Keywords: professional development, research experiences for teachers, science teacher education, scientific argumentation, social dialogic argumentation
1. INTRODUCTION
I wish that students could sit in on [a professional science lab meeting]…a couple of takeaways that I got were that the presenter does not always know the answer, and that's okay…There were a lot of questions being asked and he was very not defensive at all, which I feel like kids get…. I also feel like it's important to do those open investigations to make that argumentation work. Otherwise, everyone is doing exactly the same thing and there's no discussion. (Elizabeth, small group discussion)
In the quotation above, a science teacher shares her thoughts from attending a scientific lab meeting—specifically, her insights about the presenter's acknowledgment of not having all the answers, the role of the audience in critiquing ideas, and what kinds of investigations and structures would be necessary to make “argumentation work” with students. Elizabeth's statement addresses not only her take‐aways about scientific discourse but also connects her reflections to her students and classroom.
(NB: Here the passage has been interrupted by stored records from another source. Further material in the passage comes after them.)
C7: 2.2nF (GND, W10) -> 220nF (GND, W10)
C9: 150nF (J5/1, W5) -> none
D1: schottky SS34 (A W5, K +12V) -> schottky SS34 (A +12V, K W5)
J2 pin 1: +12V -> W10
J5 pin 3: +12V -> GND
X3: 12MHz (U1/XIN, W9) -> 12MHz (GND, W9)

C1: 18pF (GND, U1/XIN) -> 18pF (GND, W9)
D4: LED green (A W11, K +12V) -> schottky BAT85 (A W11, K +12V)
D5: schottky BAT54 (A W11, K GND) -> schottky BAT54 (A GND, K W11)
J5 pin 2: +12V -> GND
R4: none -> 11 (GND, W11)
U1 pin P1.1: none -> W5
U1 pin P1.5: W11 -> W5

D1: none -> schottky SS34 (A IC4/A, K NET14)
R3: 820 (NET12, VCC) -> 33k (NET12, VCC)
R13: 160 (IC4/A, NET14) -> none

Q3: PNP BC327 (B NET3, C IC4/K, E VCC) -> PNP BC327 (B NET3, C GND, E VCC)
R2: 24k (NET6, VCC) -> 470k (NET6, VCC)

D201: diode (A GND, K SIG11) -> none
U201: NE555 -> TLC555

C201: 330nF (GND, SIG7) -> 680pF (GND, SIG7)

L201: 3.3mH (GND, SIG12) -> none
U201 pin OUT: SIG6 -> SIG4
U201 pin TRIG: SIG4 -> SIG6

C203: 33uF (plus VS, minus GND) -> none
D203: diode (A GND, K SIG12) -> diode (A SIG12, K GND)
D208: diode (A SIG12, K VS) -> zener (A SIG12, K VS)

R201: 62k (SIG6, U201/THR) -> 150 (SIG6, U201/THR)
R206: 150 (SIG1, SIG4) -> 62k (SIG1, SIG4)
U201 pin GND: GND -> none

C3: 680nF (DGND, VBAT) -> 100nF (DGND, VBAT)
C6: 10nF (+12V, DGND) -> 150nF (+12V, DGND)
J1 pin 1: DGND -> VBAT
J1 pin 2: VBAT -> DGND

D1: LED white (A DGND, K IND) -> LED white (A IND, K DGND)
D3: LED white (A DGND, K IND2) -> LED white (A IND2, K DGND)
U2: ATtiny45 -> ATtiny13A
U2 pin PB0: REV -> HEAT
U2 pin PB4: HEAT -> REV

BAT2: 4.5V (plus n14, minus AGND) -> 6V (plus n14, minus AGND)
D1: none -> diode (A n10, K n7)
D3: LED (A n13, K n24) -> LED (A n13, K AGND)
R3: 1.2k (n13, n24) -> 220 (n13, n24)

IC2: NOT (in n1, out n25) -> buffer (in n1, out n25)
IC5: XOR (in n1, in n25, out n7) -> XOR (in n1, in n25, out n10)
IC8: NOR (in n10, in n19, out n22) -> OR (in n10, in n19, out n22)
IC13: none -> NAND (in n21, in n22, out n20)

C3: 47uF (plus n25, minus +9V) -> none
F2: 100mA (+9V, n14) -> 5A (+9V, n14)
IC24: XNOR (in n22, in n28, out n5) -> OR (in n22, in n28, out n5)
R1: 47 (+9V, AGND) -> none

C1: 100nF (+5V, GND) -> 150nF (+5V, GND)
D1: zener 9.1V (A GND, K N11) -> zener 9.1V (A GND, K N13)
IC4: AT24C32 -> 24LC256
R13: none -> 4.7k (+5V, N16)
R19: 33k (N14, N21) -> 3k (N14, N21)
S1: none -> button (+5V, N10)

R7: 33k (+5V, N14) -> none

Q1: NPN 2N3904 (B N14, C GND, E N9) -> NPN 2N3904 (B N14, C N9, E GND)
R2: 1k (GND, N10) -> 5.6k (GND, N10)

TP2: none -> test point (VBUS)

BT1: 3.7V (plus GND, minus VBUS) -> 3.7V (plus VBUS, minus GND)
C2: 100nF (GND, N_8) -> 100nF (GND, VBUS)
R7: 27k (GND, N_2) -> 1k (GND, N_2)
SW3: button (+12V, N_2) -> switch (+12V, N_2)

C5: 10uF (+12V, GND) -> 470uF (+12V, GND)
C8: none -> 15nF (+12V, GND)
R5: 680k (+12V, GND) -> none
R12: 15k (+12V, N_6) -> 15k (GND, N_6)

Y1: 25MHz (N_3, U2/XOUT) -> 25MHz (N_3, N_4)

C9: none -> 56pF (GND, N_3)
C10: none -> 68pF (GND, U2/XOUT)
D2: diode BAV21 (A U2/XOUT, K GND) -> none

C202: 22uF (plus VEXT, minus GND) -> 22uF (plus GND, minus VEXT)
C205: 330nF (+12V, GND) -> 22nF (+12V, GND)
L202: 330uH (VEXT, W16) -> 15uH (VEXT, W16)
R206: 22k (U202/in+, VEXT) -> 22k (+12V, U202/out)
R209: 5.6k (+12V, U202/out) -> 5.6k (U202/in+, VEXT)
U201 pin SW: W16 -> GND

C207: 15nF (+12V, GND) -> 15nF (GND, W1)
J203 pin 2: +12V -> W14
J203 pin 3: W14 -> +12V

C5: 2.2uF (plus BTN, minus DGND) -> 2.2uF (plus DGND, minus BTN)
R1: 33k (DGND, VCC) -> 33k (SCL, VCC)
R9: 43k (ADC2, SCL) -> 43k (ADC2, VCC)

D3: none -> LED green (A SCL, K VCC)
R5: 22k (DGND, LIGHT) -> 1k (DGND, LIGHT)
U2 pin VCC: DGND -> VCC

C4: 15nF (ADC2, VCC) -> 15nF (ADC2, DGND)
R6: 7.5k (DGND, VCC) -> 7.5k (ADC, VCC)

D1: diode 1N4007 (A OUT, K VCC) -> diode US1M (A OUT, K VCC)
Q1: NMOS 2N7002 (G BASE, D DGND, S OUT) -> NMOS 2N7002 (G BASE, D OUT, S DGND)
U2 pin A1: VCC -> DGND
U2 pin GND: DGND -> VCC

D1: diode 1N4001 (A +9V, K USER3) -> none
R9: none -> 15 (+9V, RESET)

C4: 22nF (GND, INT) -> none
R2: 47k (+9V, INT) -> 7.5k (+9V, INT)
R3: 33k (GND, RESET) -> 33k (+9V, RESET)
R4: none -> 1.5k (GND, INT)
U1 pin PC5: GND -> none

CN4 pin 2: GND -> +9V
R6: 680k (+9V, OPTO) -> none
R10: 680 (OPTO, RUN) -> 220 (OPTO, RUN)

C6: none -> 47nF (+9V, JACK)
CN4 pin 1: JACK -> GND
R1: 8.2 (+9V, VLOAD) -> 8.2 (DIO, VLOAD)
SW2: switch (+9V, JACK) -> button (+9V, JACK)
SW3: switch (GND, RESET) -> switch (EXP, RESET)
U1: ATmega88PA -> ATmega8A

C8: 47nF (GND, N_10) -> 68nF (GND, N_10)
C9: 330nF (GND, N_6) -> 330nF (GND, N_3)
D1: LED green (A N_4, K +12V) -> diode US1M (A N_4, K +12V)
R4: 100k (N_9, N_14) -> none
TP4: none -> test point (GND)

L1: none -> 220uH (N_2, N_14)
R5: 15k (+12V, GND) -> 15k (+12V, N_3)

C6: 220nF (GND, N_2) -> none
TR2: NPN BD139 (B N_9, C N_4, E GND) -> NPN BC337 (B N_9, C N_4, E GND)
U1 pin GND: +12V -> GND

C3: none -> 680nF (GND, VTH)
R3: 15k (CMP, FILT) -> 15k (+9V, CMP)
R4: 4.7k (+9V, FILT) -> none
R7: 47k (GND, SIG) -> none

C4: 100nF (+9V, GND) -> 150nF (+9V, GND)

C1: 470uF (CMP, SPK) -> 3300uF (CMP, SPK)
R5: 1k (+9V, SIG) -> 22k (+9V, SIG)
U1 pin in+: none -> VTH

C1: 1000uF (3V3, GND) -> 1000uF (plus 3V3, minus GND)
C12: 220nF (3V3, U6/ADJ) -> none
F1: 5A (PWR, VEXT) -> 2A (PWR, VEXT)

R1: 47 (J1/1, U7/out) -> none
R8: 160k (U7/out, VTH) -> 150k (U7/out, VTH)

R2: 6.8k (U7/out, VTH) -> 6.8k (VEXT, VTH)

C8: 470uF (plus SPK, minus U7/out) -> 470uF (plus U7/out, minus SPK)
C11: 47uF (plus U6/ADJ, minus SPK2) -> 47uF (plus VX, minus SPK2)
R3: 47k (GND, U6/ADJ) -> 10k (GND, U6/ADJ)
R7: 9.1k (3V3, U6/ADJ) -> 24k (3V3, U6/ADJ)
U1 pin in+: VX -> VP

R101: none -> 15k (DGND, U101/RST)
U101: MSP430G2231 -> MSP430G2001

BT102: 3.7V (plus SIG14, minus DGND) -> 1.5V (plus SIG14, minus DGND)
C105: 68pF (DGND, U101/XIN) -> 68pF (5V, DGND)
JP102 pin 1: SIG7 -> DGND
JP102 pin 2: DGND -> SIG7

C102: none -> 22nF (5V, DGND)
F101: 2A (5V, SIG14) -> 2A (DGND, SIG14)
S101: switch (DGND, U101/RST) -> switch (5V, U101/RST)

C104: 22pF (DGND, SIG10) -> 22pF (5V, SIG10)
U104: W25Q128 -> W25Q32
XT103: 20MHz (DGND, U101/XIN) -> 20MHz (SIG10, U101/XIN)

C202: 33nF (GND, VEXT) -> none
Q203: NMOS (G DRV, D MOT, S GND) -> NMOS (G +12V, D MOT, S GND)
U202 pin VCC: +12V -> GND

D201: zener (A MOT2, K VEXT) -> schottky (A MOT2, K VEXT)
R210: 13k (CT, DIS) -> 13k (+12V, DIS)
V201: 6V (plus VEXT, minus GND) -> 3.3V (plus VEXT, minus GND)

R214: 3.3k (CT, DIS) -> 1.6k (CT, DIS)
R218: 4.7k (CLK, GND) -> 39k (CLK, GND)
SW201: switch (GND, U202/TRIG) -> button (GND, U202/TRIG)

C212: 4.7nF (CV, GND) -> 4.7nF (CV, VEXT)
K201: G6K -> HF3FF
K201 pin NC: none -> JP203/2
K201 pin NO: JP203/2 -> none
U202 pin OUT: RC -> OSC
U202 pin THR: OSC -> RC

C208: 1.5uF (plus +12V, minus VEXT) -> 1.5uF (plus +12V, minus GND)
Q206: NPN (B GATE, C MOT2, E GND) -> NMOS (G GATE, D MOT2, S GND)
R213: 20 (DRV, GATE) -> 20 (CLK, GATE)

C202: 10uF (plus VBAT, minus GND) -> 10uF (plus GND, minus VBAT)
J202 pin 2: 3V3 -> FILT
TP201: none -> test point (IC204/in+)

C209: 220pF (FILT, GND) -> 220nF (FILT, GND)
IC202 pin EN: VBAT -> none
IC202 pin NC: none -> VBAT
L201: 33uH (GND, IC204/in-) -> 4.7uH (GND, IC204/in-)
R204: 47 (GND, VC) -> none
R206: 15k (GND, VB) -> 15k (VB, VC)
Her observations suggest the power of bringing teachers into research settings with the explicit goal of observing scientists engaged in argumentation with one another.
The view of science as a set of socially negotiated practices enacted by members of a knowledge‐building (i.e., “epistemic”) community has deep historical roots in science education research, philosophy of science, and science studies (Latour & Woolgar, 1986; Rouse, 1996). Recently, it has also found traction among science teachers and the science education community because of the vision put forth by the Framework for Science Education (National Resource Council, 2012) and the Next Generation Science Standards (NGSS Lead States, 2013). Argumentative practices are particularly critical to scientific inquiry as they underlie scientific activity and are at the root of the social construction of scientific understanding (Berland & Reiser, 2009; Duschl & Osborne, 2002; Ford & Forman, 2006). Consequently, researchers have noted the need to represent argumentation in science education classrooms (Berland & Reiser, 2009; Driver et al., 2000; Duschl, 2008; Erduran & Jimenez‐Aleixandre, 2012; Kuhn, 2010). Argumentation can provide students with important insights into how professional scientists make and defend claims and how they wrestle with the uncertainty inherent in scientific inquiry (Manz, 2018). Arguments have characteristic structures that help coordinate claims and evidence (Toulmin, 1958) but are also forged and tested in dialog with others (McNeill & Knight, 2013). The social and discursive (“social dialogic”) aspects of argumentation in educational settings have been less frequently studied than argument structure (Berland & Reiser, 2009; McNeill & Knight, 2013).
A critical question is how teachers come to value the inclusion of social dialogic argumentation in their classrooms. While the NGSS standards are a driver for teachers to think about argumentation, what motivates them to shift their classroom practices to not only include argument structures but also to broadly conceptualize the practice of argumentation, decenter their own power in classroom talk, and create new opportunities for shared social sensemaking among students? Collaborative discourse and argumentation play a key role in helping scientists—as well as students—make meaning and develop common knowledge with their peers. While teacher professional development opportunities in professional science research settings have the potential to provide educators with deeper understandings about scientific practices such as argumentation, little is known about what teachers learn about practices in such contexts or how they consider the implications for their work with students. This represents a missed opportunity in teacher professional development. This study was guided by the following research questions:
What do secondary science teachers learn about the social dialogic dimensions of argumentation and its role in scientific sensemaking through participation in professional development that includes research experiences?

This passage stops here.